Я посылала Каманте в клуб Матэйга к тамошним поварам и к поварам моих знакомых в Найроби, когда меня там угощали каким-нибудь вкусным блюдом, и после того как он прошел обучение, дом мой прославился по всей колонии своим замечательным столом. Мне это доставляло истинное удовольствие. Я радовалась, когда у меня собирались друзья, способные оценить мое искусство, но Каманте ничьими похвалами не интересовался. Однако он хорошо изучил вкусы моих друзей, особенно тех, кто бывал у нас чаще других. «Приготовлю рыбу в белом вине для бваны Беркли Коула, — говорил он серьезно, будто речь шла о человеке не совсем нормальном, — он сам присылает вам белое вино, чтобы мы приготовили для него рыбу». Мне хотелось спросить настоящего знатока, хорошо ли готовит мой повар, и я пригласила старого друга — мистера Чарльза Балпетта из Найроби. Мистер Балпетт много путешествовал — как все старшее поколение, которое следовало за поколением Финсаса Фогга — он объездил весь свет, везде отведал лучших яств, какие ему могли предложить, и не задумывался о своем здоровье в будущем, пока мог наслаждаться пиршеством сию минуту.

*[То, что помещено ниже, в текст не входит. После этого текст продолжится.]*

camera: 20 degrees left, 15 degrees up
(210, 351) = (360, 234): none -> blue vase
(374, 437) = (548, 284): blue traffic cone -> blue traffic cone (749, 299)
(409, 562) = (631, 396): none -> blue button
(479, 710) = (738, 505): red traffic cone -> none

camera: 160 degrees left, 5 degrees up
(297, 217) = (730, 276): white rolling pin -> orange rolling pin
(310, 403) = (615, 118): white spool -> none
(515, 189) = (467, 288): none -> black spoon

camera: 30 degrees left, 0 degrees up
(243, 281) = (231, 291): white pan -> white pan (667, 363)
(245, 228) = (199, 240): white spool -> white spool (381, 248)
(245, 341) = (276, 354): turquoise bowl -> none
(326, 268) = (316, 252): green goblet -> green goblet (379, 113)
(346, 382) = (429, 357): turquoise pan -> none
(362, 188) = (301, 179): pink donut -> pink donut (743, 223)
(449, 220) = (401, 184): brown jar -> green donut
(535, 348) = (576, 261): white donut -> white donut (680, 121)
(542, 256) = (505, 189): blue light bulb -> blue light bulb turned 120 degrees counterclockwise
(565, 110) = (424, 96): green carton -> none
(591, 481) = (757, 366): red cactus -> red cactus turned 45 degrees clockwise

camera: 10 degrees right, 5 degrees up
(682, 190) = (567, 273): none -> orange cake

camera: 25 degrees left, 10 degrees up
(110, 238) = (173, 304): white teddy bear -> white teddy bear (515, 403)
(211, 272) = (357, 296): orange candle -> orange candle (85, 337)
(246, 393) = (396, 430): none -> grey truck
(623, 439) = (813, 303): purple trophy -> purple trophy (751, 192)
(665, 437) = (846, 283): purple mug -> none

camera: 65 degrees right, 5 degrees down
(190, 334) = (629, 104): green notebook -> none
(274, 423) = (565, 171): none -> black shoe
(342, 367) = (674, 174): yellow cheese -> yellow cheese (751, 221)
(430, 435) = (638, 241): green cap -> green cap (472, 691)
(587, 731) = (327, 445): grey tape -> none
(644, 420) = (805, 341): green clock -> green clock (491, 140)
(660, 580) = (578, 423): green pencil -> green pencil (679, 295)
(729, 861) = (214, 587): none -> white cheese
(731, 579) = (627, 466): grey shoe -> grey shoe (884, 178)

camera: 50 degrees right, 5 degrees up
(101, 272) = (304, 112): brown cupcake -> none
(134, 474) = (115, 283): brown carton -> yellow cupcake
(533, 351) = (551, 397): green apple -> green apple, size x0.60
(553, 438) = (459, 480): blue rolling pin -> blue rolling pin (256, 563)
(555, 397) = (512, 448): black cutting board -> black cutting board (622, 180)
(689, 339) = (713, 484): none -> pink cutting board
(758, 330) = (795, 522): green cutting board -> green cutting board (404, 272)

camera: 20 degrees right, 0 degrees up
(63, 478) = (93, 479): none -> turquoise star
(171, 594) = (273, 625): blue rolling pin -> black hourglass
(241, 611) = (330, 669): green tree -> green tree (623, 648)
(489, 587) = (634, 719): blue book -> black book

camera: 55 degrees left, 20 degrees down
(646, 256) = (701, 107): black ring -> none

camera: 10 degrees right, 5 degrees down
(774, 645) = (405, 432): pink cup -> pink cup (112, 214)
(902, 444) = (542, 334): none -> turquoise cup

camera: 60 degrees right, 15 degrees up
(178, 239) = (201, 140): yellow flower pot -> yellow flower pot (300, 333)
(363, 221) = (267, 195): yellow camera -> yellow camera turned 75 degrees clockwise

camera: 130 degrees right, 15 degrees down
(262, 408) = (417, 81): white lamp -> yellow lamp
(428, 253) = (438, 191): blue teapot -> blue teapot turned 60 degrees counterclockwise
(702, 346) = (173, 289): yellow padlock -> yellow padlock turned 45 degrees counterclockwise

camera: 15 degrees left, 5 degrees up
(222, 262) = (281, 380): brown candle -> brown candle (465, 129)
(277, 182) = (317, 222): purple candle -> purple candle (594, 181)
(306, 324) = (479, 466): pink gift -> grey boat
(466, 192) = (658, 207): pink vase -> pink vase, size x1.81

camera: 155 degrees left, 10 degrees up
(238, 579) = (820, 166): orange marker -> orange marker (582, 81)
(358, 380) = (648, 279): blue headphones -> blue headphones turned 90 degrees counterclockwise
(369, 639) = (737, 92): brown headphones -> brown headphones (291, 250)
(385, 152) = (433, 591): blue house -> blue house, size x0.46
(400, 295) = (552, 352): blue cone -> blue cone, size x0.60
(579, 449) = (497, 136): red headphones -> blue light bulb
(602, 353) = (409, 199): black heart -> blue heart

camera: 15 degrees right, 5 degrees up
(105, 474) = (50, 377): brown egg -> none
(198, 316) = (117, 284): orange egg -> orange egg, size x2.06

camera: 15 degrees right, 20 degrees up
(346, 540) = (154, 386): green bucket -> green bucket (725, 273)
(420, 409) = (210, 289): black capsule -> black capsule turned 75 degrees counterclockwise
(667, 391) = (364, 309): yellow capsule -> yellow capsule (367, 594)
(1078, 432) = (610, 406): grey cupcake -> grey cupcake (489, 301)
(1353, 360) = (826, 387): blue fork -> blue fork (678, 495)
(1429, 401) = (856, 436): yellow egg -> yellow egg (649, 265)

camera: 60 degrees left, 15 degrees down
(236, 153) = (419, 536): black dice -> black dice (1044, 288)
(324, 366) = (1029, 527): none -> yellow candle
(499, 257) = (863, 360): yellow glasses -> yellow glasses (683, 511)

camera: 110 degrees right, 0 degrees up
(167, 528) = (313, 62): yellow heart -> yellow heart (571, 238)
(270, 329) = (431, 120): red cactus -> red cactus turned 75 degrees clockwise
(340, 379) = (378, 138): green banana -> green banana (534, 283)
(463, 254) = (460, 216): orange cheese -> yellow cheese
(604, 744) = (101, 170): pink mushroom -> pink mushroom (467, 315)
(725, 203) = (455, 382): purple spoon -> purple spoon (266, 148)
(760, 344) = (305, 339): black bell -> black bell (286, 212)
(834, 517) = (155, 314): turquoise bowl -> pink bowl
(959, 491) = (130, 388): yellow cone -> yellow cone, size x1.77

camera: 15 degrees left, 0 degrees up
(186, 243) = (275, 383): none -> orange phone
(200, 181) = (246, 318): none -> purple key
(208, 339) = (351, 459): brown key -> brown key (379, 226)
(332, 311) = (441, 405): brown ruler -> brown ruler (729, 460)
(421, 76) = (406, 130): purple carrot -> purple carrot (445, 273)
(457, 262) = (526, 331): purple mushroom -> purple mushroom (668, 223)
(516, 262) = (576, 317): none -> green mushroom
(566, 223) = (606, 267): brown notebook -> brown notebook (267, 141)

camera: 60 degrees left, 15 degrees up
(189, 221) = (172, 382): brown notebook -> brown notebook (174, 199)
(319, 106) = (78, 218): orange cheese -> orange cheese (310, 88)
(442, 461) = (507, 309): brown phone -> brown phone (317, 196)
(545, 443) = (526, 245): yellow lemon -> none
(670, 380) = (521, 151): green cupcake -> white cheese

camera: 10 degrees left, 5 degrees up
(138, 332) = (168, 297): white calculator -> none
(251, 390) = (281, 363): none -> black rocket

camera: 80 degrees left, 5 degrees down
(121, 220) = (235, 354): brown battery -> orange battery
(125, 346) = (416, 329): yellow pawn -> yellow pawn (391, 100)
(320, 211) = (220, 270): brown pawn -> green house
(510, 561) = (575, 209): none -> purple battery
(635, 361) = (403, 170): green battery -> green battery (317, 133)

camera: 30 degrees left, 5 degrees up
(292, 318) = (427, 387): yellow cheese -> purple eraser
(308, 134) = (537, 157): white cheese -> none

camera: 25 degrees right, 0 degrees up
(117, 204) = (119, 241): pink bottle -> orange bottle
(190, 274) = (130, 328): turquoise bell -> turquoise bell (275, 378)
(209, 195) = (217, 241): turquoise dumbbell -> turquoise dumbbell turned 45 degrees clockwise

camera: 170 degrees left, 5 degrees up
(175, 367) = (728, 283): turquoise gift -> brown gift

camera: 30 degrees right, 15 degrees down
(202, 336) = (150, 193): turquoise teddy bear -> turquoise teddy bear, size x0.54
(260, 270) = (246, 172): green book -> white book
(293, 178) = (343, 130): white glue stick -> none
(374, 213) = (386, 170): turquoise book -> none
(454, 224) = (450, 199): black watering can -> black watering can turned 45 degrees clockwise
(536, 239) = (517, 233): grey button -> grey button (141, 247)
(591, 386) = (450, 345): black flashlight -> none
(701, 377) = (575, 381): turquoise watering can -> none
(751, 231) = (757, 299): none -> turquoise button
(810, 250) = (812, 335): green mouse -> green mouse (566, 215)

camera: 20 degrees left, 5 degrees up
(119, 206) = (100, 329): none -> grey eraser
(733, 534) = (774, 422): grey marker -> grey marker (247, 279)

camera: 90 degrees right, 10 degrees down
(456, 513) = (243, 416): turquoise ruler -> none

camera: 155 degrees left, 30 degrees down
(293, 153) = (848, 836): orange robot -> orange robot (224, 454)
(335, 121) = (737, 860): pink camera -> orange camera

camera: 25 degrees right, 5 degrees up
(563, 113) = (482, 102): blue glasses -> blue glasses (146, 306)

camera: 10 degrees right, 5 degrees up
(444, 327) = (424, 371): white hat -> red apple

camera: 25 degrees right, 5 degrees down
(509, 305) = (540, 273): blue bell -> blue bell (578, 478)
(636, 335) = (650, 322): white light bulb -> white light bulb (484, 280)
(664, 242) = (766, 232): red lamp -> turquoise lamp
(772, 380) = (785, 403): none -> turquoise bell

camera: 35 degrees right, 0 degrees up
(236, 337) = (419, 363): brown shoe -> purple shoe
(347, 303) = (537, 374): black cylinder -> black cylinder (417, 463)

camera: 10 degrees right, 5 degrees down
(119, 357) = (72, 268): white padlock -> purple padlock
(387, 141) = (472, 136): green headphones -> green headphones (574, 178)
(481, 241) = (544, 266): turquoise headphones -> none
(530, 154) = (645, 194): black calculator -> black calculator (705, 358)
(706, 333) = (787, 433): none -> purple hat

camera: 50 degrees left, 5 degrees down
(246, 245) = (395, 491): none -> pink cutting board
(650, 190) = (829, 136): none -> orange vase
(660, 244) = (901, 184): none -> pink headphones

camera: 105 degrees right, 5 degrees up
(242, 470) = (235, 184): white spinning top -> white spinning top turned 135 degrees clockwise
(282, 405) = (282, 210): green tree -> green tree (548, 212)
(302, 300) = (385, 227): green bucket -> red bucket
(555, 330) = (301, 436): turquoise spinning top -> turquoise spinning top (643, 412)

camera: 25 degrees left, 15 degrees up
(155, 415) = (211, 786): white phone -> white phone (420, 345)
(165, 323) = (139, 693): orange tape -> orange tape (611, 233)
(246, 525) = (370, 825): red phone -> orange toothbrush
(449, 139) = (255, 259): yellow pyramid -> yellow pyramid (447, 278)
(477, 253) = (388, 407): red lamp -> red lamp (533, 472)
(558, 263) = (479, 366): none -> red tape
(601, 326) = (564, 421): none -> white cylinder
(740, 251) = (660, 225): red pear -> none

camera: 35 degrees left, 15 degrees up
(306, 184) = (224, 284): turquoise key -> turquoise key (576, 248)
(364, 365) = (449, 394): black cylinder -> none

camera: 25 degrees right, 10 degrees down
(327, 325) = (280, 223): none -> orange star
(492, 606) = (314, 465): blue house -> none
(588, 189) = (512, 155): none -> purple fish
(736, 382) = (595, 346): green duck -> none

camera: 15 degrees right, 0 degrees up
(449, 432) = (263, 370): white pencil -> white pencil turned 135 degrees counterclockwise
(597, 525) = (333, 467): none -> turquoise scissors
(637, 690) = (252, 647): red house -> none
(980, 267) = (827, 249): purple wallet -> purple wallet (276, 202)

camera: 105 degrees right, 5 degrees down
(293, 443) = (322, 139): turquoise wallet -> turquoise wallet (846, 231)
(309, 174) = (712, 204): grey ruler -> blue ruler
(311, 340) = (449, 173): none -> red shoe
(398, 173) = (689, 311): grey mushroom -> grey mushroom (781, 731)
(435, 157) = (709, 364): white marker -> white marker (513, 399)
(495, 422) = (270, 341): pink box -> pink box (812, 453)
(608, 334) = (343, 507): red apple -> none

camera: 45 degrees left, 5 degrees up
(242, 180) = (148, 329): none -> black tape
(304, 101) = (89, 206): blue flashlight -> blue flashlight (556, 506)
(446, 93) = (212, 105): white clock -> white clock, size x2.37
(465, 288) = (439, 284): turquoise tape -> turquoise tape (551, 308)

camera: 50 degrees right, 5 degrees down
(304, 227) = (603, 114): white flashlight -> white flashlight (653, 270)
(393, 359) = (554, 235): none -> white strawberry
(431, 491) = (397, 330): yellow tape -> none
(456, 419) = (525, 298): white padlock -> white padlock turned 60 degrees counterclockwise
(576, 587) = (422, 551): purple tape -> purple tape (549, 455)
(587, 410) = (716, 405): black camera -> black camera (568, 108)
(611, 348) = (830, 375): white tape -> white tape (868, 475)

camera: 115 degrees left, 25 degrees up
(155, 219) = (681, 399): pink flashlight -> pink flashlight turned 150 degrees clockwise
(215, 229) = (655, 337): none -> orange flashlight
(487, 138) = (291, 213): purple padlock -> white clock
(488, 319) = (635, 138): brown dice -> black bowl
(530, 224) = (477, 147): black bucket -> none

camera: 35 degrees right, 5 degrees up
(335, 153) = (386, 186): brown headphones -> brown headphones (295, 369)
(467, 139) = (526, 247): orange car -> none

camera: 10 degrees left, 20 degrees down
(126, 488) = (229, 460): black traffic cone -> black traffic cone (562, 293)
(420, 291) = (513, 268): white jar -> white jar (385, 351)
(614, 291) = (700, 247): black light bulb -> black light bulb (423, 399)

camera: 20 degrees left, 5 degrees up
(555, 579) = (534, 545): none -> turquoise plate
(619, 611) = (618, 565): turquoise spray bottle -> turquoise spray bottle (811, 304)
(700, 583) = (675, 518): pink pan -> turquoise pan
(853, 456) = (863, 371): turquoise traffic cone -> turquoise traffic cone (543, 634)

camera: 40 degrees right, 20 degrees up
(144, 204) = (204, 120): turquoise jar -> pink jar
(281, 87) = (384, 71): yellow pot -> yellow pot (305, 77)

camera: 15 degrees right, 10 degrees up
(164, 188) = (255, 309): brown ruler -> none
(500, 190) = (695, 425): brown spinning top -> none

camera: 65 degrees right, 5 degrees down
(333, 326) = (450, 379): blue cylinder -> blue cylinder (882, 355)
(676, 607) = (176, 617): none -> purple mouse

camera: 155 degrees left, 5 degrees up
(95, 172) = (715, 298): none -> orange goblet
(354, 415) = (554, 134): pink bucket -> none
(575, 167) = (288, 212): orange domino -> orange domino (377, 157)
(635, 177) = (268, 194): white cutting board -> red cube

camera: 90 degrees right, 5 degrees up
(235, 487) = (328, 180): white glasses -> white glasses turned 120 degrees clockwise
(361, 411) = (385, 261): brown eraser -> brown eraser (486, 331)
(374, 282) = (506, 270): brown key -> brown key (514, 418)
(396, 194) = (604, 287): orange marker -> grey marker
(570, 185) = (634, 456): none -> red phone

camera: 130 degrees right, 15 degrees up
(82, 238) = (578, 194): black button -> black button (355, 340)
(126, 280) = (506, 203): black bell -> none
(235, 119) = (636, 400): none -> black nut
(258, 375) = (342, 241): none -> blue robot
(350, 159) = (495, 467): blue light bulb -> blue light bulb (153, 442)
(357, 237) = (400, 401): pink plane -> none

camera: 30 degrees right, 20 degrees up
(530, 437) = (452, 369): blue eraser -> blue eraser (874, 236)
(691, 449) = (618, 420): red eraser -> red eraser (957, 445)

В книгах пятидесятилетней давности, посвященных спорту и альпинизму, много написано о его атлетических рекордах, о его сложнейших восхождениях на неприступные горные вершины в Швейцарии и в Мексике, а в одной из книг, посвященных знаменитым спорам и пари, под названием «Бог дал, Бог и взял», можно прочитать, как мистер Балпетт на пари переплыл Темзу, одевшись как на бал — во фраке и цилиндре, а позже, в подражание лорду Байрону и Леандру, переплыл, как подобает романтику, и Геллеспонт. Я была счастлива, когда он приехал ко мне на ферму, и мы пообедали тет-а-тет: всегда особенно приятно угостить мужчину, если он тебе очень по душе, обедом собственного приготовления. Он отблагодарил меня за гостеприимство интереснейшей беседой о своих воззрениях на кулинарное искусство, как и на многие другие вещи, а прощаясь, сказал, что нигде не обедал так вкусно.
Принц УЭЛЬСКИЙ оказал мне большую честь, приехав отобедать на ферму, и он очень похвалил мой кемберлендский соус. На этот раз Каманте с большим вниманием выслушал меня, когда я ему рассказала, как знатный гость хвалил его искусство — туземцы очень почитают королей и любят о них говорить. А через несколько месяцев Каманте захотелось еще раз послушать похвалы высокого гостя, и он задал мне вопрос по всем канонам французского учебника: «Понравился ли сыну Султана соус к поросенку? Скушал ли он все до конца?»
Но свою доброжелательность ко мне Каманте проявлял не только на кухне. Ему хотелось помочь мне во всем — в соответствии, однако, с его собственными понятиями о счастливых возможностях и опасностях нашей жизни.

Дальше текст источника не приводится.